I am trying to create a database to store my recipes. However, I am not sure how to implement it. I looked at other questions like this but they do not have the same focus as I.
I assume any dish is actually just an ingredient, which can then be used in other dishes, or in this case in other ingredients. Any ingredient may have multiple recipes. For now, each recipe indicates how much of each ingredient is needed, but I also want to know how these ingredients are combined without having a long text description of it.
For example, in text, I would describe one (very bad) scrambled eggs recipes like this:
Scrambled eggs:
Cooked for 5 minutes(
1g Butter,
Whisked(
1g Salt,
1g Pepper,
2 Eggs
)
and then Scrambled eggs could be used in another recipe as an ingredient.
But how would that translate in a database? I don't need that database to be SQL based since this is a personal project, but I don't know any other kind of databases so far.
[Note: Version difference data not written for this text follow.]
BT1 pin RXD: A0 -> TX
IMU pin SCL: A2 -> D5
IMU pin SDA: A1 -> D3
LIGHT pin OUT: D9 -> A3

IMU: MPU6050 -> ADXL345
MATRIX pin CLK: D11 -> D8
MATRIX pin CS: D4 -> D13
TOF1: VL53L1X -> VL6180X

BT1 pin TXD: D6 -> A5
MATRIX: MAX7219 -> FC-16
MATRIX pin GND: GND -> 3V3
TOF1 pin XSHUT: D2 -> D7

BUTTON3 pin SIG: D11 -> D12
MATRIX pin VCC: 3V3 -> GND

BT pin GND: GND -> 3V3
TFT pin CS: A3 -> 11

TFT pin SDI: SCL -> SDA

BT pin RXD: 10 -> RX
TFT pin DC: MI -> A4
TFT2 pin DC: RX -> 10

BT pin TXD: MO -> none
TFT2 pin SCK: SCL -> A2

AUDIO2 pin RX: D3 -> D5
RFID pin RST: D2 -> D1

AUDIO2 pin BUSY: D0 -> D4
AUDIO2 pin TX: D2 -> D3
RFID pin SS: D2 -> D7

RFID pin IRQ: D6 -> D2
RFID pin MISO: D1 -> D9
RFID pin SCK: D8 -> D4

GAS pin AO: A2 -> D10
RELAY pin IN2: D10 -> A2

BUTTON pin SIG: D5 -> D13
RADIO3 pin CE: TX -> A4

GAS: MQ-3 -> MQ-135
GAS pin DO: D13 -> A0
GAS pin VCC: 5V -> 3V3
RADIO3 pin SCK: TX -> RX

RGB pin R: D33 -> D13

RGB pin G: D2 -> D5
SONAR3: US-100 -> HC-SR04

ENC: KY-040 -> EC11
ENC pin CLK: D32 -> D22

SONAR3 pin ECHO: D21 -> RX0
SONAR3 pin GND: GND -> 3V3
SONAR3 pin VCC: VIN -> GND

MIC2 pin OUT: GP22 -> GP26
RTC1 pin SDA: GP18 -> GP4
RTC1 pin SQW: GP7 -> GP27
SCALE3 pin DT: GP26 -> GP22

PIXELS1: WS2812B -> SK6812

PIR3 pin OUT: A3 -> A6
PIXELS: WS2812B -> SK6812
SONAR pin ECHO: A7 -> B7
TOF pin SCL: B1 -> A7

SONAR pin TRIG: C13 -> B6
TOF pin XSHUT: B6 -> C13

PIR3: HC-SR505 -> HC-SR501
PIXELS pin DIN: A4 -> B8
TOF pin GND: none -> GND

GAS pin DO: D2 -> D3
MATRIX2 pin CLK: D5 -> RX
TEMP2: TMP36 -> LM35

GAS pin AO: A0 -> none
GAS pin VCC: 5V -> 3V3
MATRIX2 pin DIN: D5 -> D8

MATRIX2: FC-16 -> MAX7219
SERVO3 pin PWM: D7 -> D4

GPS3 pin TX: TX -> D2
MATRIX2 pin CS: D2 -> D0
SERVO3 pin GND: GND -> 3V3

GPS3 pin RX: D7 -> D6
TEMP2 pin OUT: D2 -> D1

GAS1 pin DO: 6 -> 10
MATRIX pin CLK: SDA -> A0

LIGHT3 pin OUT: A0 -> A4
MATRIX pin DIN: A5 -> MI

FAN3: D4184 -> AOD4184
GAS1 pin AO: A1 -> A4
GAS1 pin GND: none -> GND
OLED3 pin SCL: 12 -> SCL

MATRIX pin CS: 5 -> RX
I thought about defining an Ingredient, as having an optional Technique associated with it but that means Whisked(1g salt, 1g pepper, 2 eggs) would have to be an Ingredient. Which I guess could work and I could also make the name of ingredients optional, but it seems awkward.
I also thought about defining a Recipe as having multiple TransformedIngredients which would contain a Technique applied to many Ingredients but sometimes a Recipe contains raw, untransformed, Ingredients and sometimes TransformedIngredients would need to be applied to TransformedIngredient. From what I know of databases that wouldn't work.
PS: I stumbled onto a functional programming Tiramisu recipe which, though very much focused on the techniques, displays fairly well what I'm trying to implement for my database.
I think what's confusing is that there are two different things to think about with a recipe, 'Items' and 'Steps'.
One database structure that comes to mind for this is a Star Schema structure which separates these ideas nicely (into Dimension and Fact tables, respectively).
A quick description of each:
Dimension
"The state of something" i.e. a record is merely there to describe what the thing is. A customer's address table would be an example of a dimension table.
Fact
"Things changing over time" i.e. each record relates to a dimension table, but has changing values. An example would be shipped purchases from a website to a customer's address. The address stays the same, but the shipments are getting constantly added to the table.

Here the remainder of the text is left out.